# nutrient flushing



## seadog97 (Sep 16, 2009)

Hi, I have a white widow crop that's about a week from harvest (see photo). I am using Fox Farm nutrients. I have been growing for a few years and never flushed nutrients before harvest. Anyone have any thought on pre-harvest flushing with Fox Farm organic nutrients?


----------



## Growdude (Sep 16, 2009)

seadog97 said:
			
		

> . I have been growing for a few years and never flushed nutrients before harvest.
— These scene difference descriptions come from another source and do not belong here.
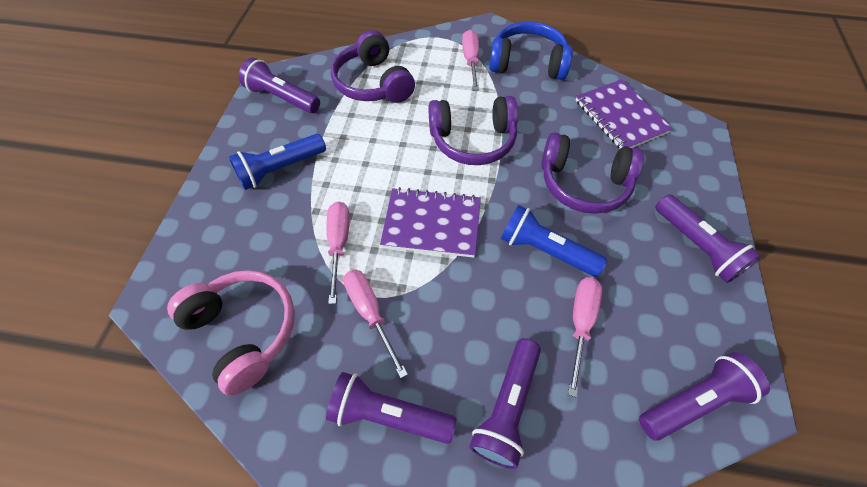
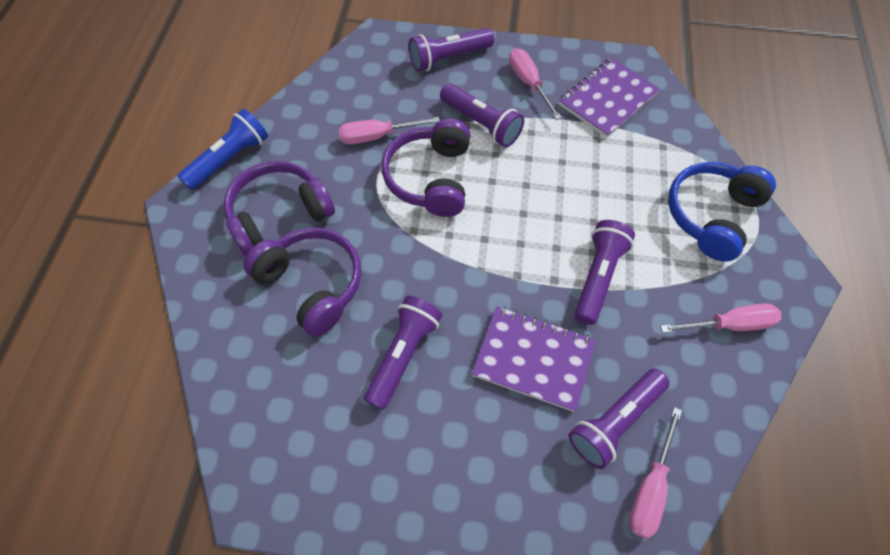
blue flashlight: 2 -> 1
pink headphones: 1 -> 0

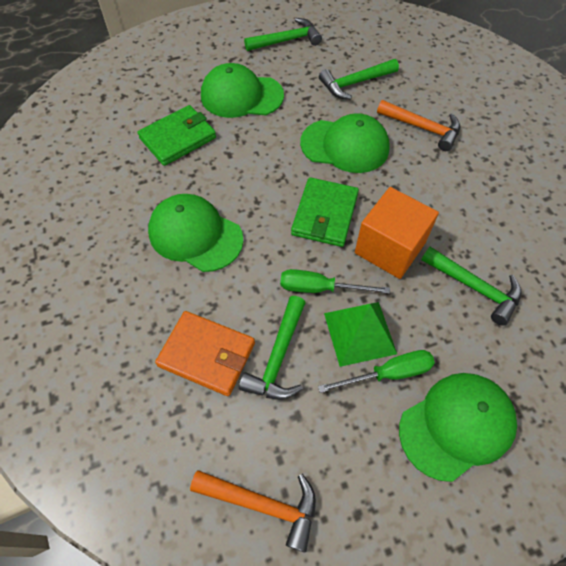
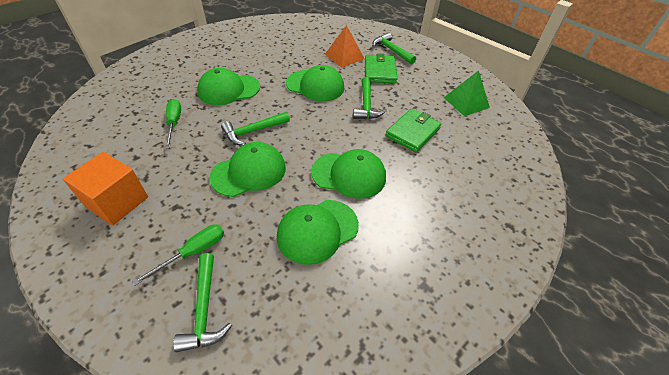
green cap: 4 -> 5
orange hammer: 2 -> 0
orange pyramid: 0 -> 1
orange wallet: 1 -> 0

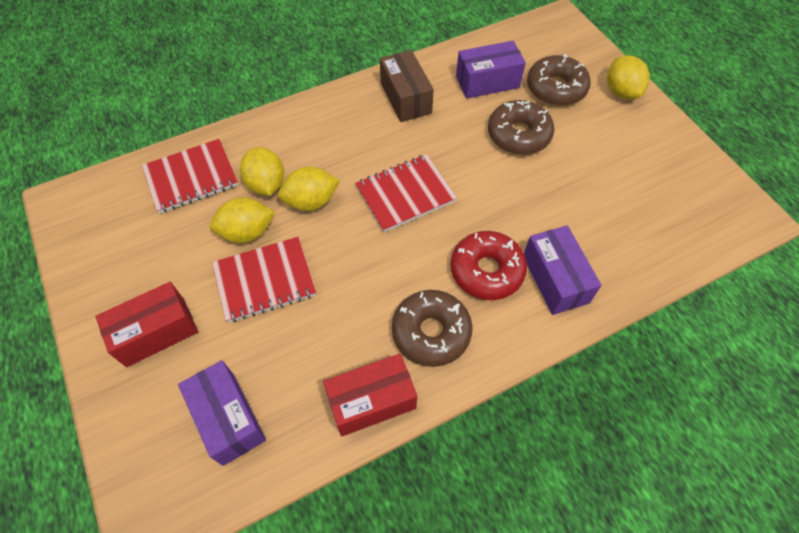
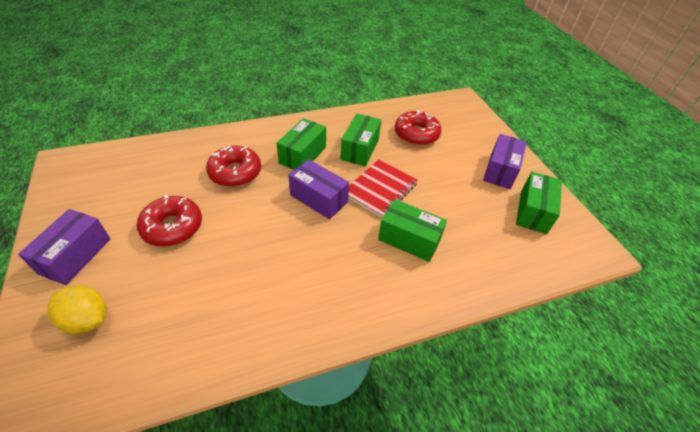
brown box: 1 -> 0
brown donut: 3 -> 0
green box: 0 -> 4
red box: 2 -> 0
red donut: 1 -> 3
red notebook: 3 -> 1
yellow lemon: 4 -> 1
Why start now?  were you displeased with your smoke these past years?


----------



## seadog97 (Sep 16, 2009)

It's always good. I am just thinking maybe it would taste even better if I flushed.


----------



## D3 (Sep 18, 2009)

I flush or clear all my crops. I have done it both ways & found it does make a big difference. Weed that is not cleared is harsher & has a stronge nute taste, which I dont like. Some growers dont mind that. I just use pure PH adjusted water from 1 to 2 weeks, than harvest. When you are clearing, use your ppm meter & keep track of the rise of the ppm's in the res.. When they stop going up, replace the water in the system with ph adjusted water & repeat the process as many times as needed until the ppm's dont change at all from what they were with fresh water. I like to clear a few days longer after that to make sure all of the nutes are out, than harvest. It sound hard but it's not. You will be happy with how smooth it is & how tasty the smoke is. Later Man.


----------



## seadog97 (Sep 18, 2009)

Thanks DLM3. I don't have a PPM meter but I will just change the reservoir at least a few days before I harvest. I will wait till I see some amber trichomes and flush.


----------



## cmd420 (Sep 18, 2009)

flush dude..I do and myself and others (unprompted) can taste it when I dont flush long enough...it won't hurt your yield or anything (as long as you don't start until 10 days- a week away from harvest....
good luck


----------



## ElJefe1971 (Sep 18, 2009)

Seadog - sweet looking crops you have there!  Congrats on the nice grow - let us know how the end product tastes.  WW is 100% going to be my next grow.  Did you start these as clones or seeds? If seeds, where did you order them from?  Thanks and go green.


----------



## LEFTHAND (Sep 20, 2009)

*I would have to say all though im a new grower.. flushing nutes is hosh posh.. IMO i always thought the "taste" and the smothness of the smoke all depended on the cure and how long it was cured .*

*you said yourself there wasnt anything wrong with your smoke before..  this is one of those topics that everyone has there opinion on, and believe in to the end..*

*if you flush half and not the others... and get a buddy to roll up one of each after cured and do the "blind fold" test. and see if you can tell the diff..*
* but im also just relearning...*
*LH*


----------